I went alone this morning, overcast and gray. I was feeling the hectic rush and wanted to steal away. There is only one place I know of that will make you feel alive and fill you with a sense of peace at the same time. I walked through the gates of St. Boniface to be met with the pleasant feeling of the sleeping. The noises of the city are somehow blocked out for me and I felt myself meandering slowly down the narrow asphalt path. One of them caught my eye, literally. I swear, had it not been stone, she would have blinked. I looked at her, and she me, for a minute until the call of the crows distracted me and I moved on.
Quiet.
Names carved in stone, faceless statues worn by years of harsh climate, the slow erosion that time brings, the eventual death of even our death-markers, gravestones that once stood proud crumbling in the gray light.
How can death be this simple, this quiet? I see a few other people scattered about, paying their respects to the dead, but other than that I am alone. I keep walking, and soon I find myself utterly alone and surrounded by nothing but bones buried, held safe by stone and chains.

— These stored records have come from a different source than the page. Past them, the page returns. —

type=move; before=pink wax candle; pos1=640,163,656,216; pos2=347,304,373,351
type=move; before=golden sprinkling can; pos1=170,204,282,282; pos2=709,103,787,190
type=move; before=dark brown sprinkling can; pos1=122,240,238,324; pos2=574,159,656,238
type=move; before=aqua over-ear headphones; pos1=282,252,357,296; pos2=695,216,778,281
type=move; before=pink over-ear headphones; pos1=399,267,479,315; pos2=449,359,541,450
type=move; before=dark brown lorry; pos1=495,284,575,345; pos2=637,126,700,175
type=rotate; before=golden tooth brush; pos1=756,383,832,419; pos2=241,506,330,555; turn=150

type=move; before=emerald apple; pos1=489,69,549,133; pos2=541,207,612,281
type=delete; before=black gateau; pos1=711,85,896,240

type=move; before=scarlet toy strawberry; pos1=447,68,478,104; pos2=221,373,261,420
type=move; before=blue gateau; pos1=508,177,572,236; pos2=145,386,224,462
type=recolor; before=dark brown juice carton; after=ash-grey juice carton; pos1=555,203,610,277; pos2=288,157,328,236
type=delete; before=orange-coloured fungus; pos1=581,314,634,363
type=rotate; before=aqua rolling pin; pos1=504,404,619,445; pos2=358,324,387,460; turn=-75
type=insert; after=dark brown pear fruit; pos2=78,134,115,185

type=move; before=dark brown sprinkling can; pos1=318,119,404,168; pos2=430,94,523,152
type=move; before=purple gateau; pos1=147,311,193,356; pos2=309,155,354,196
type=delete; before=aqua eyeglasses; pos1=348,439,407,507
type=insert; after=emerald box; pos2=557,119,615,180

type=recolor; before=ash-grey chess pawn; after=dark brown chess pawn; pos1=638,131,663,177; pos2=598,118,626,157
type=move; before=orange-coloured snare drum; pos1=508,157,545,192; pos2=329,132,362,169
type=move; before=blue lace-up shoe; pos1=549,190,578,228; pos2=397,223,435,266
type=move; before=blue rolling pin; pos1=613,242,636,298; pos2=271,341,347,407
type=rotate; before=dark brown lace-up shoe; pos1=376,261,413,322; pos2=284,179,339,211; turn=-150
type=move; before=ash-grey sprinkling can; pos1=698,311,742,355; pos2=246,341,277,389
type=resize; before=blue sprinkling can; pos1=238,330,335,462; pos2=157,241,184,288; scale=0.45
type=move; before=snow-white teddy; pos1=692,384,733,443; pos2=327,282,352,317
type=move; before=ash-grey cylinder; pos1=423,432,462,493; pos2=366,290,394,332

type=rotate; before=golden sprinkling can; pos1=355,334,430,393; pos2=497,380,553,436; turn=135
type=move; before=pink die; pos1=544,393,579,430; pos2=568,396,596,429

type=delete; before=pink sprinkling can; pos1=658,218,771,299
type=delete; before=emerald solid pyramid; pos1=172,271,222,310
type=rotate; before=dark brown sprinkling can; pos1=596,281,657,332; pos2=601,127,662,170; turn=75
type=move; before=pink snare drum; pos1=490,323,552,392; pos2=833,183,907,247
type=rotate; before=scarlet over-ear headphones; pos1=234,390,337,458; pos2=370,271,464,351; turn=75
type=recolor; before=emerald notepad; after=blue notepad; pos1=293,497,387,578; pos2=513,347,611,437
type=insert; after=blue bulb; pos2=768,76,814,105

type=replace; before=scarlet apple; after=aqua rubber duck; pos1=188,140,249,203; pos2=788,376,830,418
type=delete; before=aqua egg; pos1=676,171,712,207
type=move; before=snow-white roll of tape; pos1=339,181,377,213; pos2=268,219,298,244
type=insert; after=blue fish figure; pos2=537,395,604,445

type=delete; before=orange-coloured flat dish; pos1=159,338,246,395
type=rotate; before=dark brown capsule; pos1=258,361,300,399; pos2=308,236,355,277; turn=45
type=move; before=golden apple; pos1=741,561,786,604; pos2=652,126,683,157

The buildings rise out of the ground and make me wonder who inhabits them. Who planned them out and decided what they would become. I'm sure that some of you have started to think about your own demise. What will your stone look like? Flat in the ground? I will prefer a stunning statue, rising out of the ground, graceful, eerie, peaceful, energetic, immense. I want the viewers of that statue to wonder who I was and what possessed me to create such a piece. I want an angel, spread wings, perched ready for attack, or flight. I want a serene smile on her face and an open book clutched in her hand. I want tousled hair and a flowing toga. She will be barefoot, obviously. More details to come as my life fills up.
Some of the graves are stunning in their simplicity. The names become the focus, the forefront. Others chose a sarcophagus, rising out of the ground. Simple stone statues, the obvious religious figures, angels, Jesus, on and on. This is a Catholic cemetary.
It was beautiful. Green, covered with the orange leaves of fall, gray sky, gray stone, they rise to meet each other and blend together.

There are couples buried together, families. Even in death, they find peace at their side. The idea of this is a romantic notion to me. To want to spend so much time with someone that you are willing to lie for eternity with them. It's beautiful. Of course, the soul has long passed and there is nothing left but the fragments of your earthly vehicle, yet think about the lingering of yourself. To say that you wholly disappear is not a correct assumption. Your soul may take flight but your presence stays on. That's for me why the graveyard calms me, keeps me at peace. I am safe there. They are safe there. There is a mutual understanding between the residents, a sharing of space and of time.
Try it. Some morning. Go alone. Let them guide your thoughts as you wander, look at names, imagine faces. They were once just as much a person as you are now, with hopes and dreams and inside jokes. They loved and lost, just as you have and will. Be at peace, knowing that they are as well.



Be at peace and feel alive. That is the most you can do.

EDIT: two of the pictures, the one with the hands and the one with the snow are from Fairmount Cemetery in Denver, Colorado. The other two are from St. Boniface Catholic Cemetery in Chicago, Illinois.
I did not take any of the pictures, rather, I lifted them off of Google.com.